Last year the ICB had also confirmed that plans for a surgery on the Hackwood Farm site, also in Mickleover, had been scrapped, with another site being looked at instead – New House Farm. It has said the South Derbyshire area around Derby is its county-wide priority area for new health services and expansions.

Residents and councillors have long called for more healthcare facilities in Mickleover, claiming the two sites at Mickleover Medical Centre and Mickleover Surgery were oversubscribed. The Local Democracy Reporting Service has been told by residents that they have to queue outside from 7am in order to get appointments at the surgery, claiming they are unable to get through to staff on the phone.

As of December 2022, Mickleover Medical Centre had 12,691 patients and six doctors, meaning an average of 2,115 patients per doctor. Mickleover Surgery had 6,183 patients and four doctors, giving an average of 1,546 patients per GP. Meanwhile, a primary school will be built as part of the development, to be constructed by the Department of Education and the Derby Diocesan Academies Trust under the Free Schools programme on behalf of Derbyshire County Council.

A planning application for this primary school is due this autumn, the district council says. The developer had agreed to ensure a primary school is built by the time it has built and occupied 400 houses, and that it could not build or occupy further homes until this is achieved.

However, it has now applied to delay this until it has built and occupied 500 homes. The developer aims to have 450 homes occupied by December 2026, so 500 homes would not be occupied until at least 2027.

In August, Jenny Webster, head of development in children’s services at Derbyshire County Council said children on the New House Farm site may have to be taught at a temporary site for two years due to delays to the school on the site. She said the school had been planned to open from September 2025 but that could now be delayed to September 2027 in a “worst-case scenario” due to ongoing delays over transferring the land from the developers to the council.

Ms Webster had told the August district council meeting: “The New House Farm project is proving problematic in terms of securing land from the developers for the school. We are aiming to have the school open by September 2027, subject to the planning process.

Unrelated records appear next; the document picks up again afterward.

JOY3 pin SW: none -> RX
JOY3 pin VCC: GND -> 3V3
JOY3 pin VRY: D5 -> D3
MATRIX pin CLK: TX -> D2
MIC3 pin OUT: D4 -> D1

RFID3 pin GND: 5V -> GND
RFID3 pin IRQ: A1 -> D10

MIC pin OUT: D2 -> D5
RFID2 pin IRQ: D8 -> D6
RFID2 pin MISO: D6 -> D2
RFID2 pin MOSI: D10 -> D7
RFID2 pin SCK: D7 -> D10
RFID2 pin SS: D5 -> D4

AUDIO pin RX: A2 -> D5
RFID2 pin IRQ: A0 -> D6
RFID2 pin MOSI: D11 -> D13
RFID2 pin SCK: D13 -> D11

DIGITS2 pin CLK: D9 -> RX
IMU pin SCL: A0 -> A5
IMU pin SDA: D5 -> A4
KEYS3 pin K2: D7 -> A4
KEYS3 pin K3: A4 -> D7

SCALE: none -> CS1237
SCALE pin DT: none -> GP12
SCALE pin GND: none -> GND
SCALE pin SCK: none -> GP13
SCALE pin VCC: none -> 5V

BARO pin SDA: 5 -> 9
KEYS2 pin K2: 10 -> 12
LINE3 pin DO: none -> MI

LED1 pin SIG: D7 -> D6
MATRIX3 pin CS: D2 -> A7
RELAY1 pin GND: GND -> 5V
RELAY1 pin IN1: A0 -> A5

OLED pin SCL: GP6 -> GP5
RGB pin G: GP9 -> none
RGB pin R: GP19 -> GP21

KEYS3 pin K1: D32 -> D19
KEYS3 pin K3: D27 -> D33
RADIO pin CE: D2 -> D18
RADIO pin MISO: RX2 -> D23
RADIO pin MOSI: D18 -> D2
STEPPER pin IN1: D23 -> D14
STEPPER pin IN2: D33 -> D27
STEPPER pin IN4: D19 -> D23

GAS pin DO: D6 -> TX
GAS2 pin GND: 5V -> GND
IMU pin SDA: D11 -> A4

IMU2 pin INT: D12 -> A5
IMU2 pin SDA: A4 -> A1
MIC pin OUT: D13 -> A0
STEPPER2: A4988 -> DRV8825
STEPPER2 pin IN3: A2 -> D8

We thought it would be 2025 so now we have got quite a problem of trying to work out where to put the children.

“We have got our temporary school accommodation on the Chellaston Fields site which we can use while the new premises is being built, but we recognise it is not ideal for children who are starting school in a temporary building but at least we can use the facilities that we have got.” In 2023, the council spent £2.2 million on a temporary flat-pack “school on wheels”, containing five classrooms, housed in the Chellaston Fields school grounds, to act as temporary accommodation for the Clover Leys Spencer Academy, in Boulton Moor, which was without a home for four years due to similar legal delays over land access.